Women With Cancer Awarded Billions in Baby Powder Suit in USA
A Missouri appeals court on Tuesday ordered Johnson & Johnson and a subsidiary to pay $2.1 billion in damages to women who blamed their ovarian cancers on the company’s talcum products, including its iconic baby powder. The New Brunswick, New Jersey-based company faces more than 19,000 lawsuits claiming that its talc products cause cancer because of contamination from asbestos, a known carcinogen.
The decision slashed by more than half a record award of $4.69 billion in compensatory and punitive damages to the women, which was made in July 2018.
Johnson & Johnson still faces thousands of lawsuits from consumers who claim its talcum products were contaminated with asbestos that caused cancer. The company announced last month that it would stop selling baby powder made from talc in North America, though it would continue to market the product elsewhere in the world.
A spokeswoman said Johnson & Johnson would seek further review of the ruling by the Supreme Court of Missouri and defended its talcum products as safe.
“We continue to believe this was a fundamentally flawed trial, grounded in a faulty presentation of the facts,” Kim Montagnino, the spokeswoman, said. “We remain confident that our talc is safe, asbestos free and does not cause cancer.”
Mark Lanier, the lawyer who represented the plaintiffs, urged consumers to discard any baby powder they had in their homes. Six plaintiffs in the case died before the trial started, and five more women have died since the jury trial ended in 2018, he said.
Since this is a civil suit, “all you can do is fine them, and we need to fine them sufficiently that the industry wakes up and takes notice,” Mr. Lanier added.
In its decision, the appellate court noted that the company’s internal memorandums from as far back as the 1960s indicated that its talcum products — referred to as the “golden egg,” “company trust-mark” and “sacred cow” — contained asbestos, and that the mineral could be dangerous.
“A reasonable inference from all this evidence is that, motivated by profits, defendants disregarded the safety of consumers despite their knowledge the talc in their products caused ovarian cancer,” the court said.
Internal company records, trial testimony and other evidence show that from at least 1971 to the early 2000s, J&J’s raw talc and finished powders sometimes tested positive for small amounts of asbestos.
The plaintiffs “showed clear and convincing evidence defendants engaged in conduct that was outrageous because of evil motive or reckless indifference,” the court said.
The court awarded $500 million in actual damages and $1.62 billion in punitive damages, reducing the original award of $550 million in compensatory damages and $4.14 billion in punitive damages after dismissing claims by some of the plaintiffs.
Johnson & Johnson has argued that faulty testing methods and shoddy science were responsible for findings of asbestos in its products. But thousands of people — mostly women with ovarian cancer — have sued, saying they were never warned of the potential risks.

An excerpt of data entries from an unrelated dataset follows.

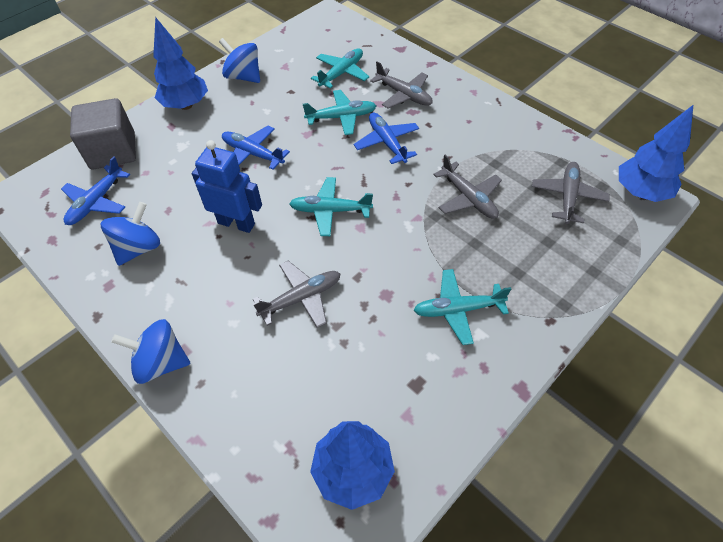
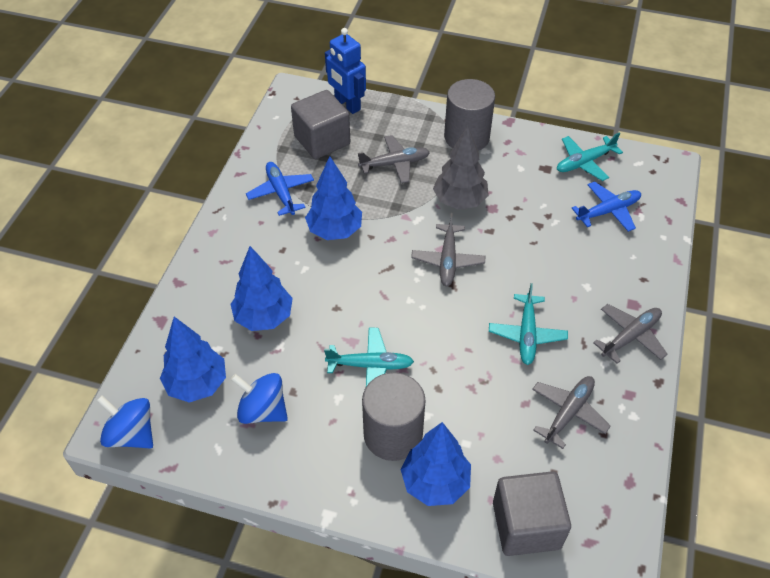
blue plane: 3 -> 2
blue spinning top: 3 -> 2
blue tree: 3 -> 4
grey cube: 1 -> 2
grey cylinder: 0 -> 2
grey tree: 0 -> 1
turquoise plane: 4 -> 3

The main ingredient in baby powder and many other bath powders was talc, a natural mineral known for its softness. Talc also helped lend baby powder its unique fragrance, said to be one of the most recognizable in the world.
In 1980, after consumer advocates raised concerns that talc contained traces of asbestos, an infamous carcinogen, the company developed an alternative powder made from cornstarch.
Though talcum powder has been promoted as soft and gentle enough for babies, and is sold with other infant products in stores, adult women have long been the main purchasers, using baby powder in pubic areas and to prevent chafing between the legs. Many women in hot climates use baby powder to stay dry.
Early lawsuits against the company pointed to talc as a cause of ovarian cancer, though the scientific evidence was not conclusive. In later cases, plaintiffs’ lawyers zeroed in on asbestos contamination as the culprit, saying the carcinogen could cause cancer even in trace amounts.